Folha de S. Paulo
Donos do dinheiro se contentam com economia
ruim e não ligam para o resto
A Bolsa subiu 3,7%. As taxas de juros no
atacadão do mercado de dinheiro caíram. No mesmo dia, soube-se que a
economia está pelo menos estagnada, quase embicando para a recessão. No
Congresso, passou a emenda constitucional que autoriza um calote parcial dos
precatórios, uma moratória, na verdade.
No pacote da PEC veio também o certificado
de óbito do teto de gastos, aquele que era para durar até 2026, pelo menos.
Para ser mais preciso, passou a gambiarra do reajuste do limite das despesas do
governo federal.
Sim, claro, há sequelas, que vão durar pelo ano que vem ou 2023, pelo menos. As taxas de juros caíram apenas alguns degraus abaixo da cobertura do arranha-céu para onde haviam se mudado desde setembro, graças também ao desgoverno teratológico de Jair Bolsonaro. A Bolsa está no prejuízo. Outros indicadores das "condições financeiras", como dizem os economistas, sugerem arrocho no investimento e no consumo.

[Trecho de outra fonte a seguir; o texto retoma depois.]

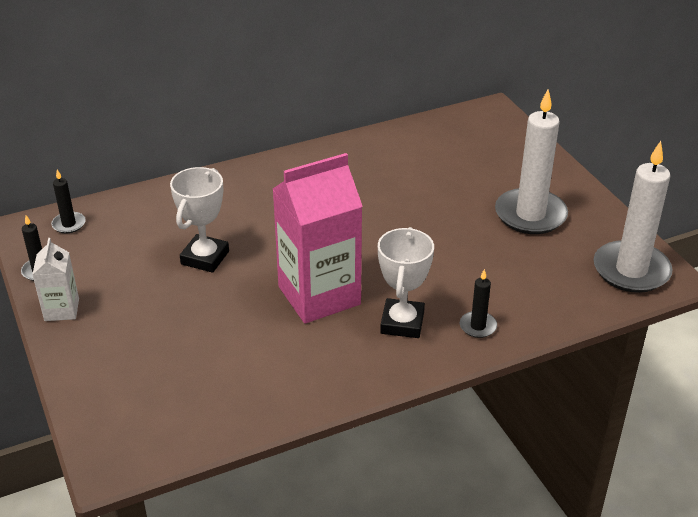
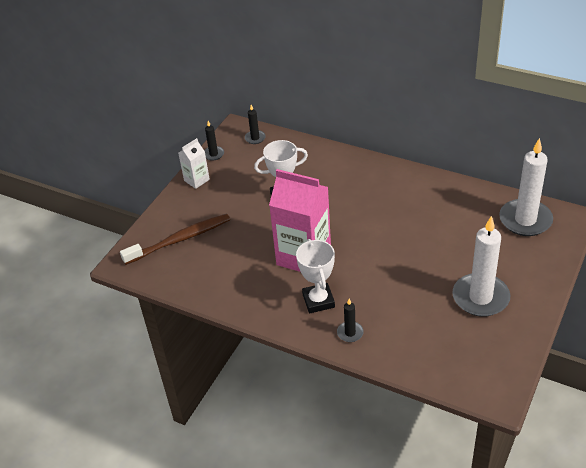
camera: 55 degrees right, 5 degrees up
(146, 382) = (180, 240): none -> brown toothbrush
(402, 323) = (318, 301): white trophy -> white trophy turned 75 degrees counterclockwise
(631, 270) = (483, 374): white candle -> white candle (525, 220)

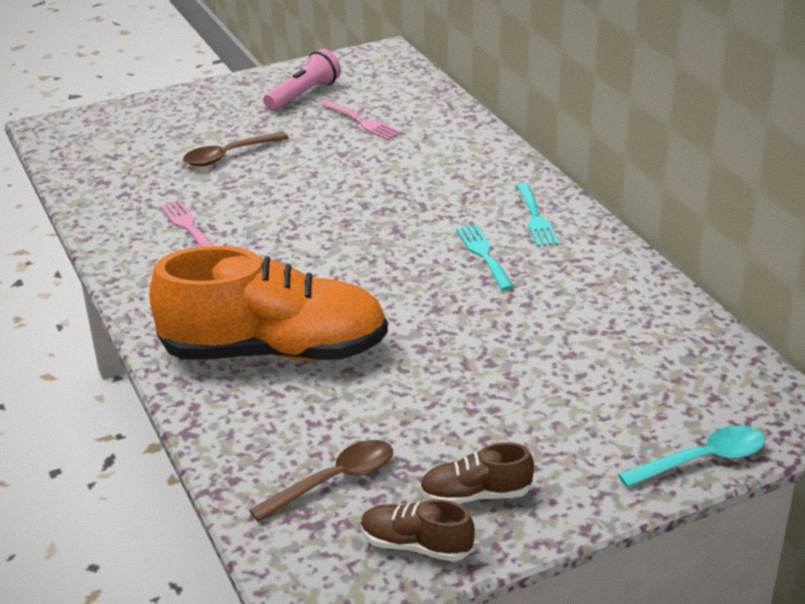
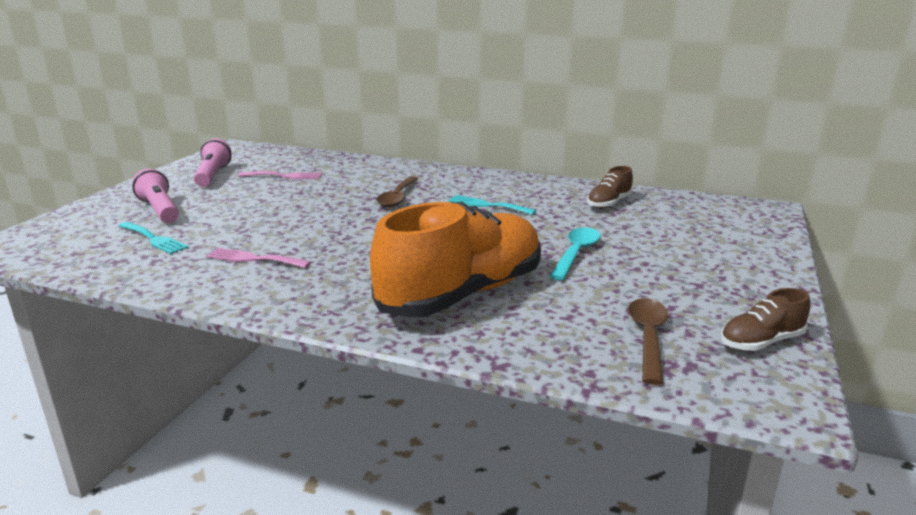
camera: 45 degrees left, 10 degrees down
(202, 129) = (160, 210): none -> pink flashlight
(229, 155) = (211, 216): brown spoon -> brown spoon (398, 197)
(475, 495) = (728, 302): brown shoe -> brown shoe (609, 203)
(536, 218) = (481, 183): turquoise fork -> turquoise fork (154, 239)
(702, 460) = (774, 239): turquoise spoon -> turquoise spoon (576, 254)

Sim, claro, essa degringolada geral não se
deve apenas à mudança avacalhada e eleitoreira do teto de gastos. A inflação
alta e persistente de modo imprevisto, além de em parte importada, contribuiu
para degradar o ambiente, além de corroer salários, tirar comida de muita gente
e abater o ânimo do consumidor, os remediados que podemos consumir além da
subsistência. De quebra, ajudou a lascar o PIB.
Em resumo, os donos do dinheiro ou também
administradores da poupança financeira parecem ter ficado aliviados que a
gambiarra do teto foi limitada, por ora, ao que já se sabia —temiam que se
inventasse uma licença geral para gastar. Quanto ao PIB, à atividade econômica,
à produção e à renda, já se dava de barato que não renderia nada.
De resto, no fim e no começo das
contas, desempenho
econômico não tem a ver necessariamente com o andamento da finança, ainda
mais no curto prazo. Mas é bom não se acalmar com as mumunhas do
Congresso-centrão. Ainda vem por aí a discussão do Orçamento de 2022.
Está dado que teremos recessão em breve ou
em 2022? Nem isso. Mas vai ser difícil crescer até aquele 1,5% ao ano que foi o
padrão de 2017, 2018 e 2019, o período de calmaria estagnada, de paz dos
cemitérios, entre o final da recessão de 2015-2016 e o 2020 da epidemia —os
anos da "Ponte para o Futuro" no despenhadeiro.
Para chegar a essa velocidade de cágado
deprimido, 1,5% de crescimento no ano, seria preciso que o PIB crescesse 0,5%
neste trimestre final deste 2021 e 0,5% trimestre ante trimestre de 2022
inteiro. Dá? Quem faz estimativa de crescimento econômico em bancão diz que
não. Para constar, o PIB do segundo trimestre deste ano caiu 0,4%; do terceiro,
0,1%.
O povo médio dos mercados se contenta ou se
resigna com "isso
tudo que está aí" na economia; quanto ao mais, mal liga. A destruição
da Amazônia continua, cresce, mas parou de causar consternação pública, é
"custo afundado" da opção pelo bolsonarismo. A destruição do
ministério da Educação e do sistema de pesquisa, ciência, tecnologia e ensino
superior público continua, de modo gritante nos últimos dias, vide a situação
da Capes. Nem é preciso falar de saúde, diplomacia, relações comerciais ou da
transformação de assuntos religiosos em questão de Estado.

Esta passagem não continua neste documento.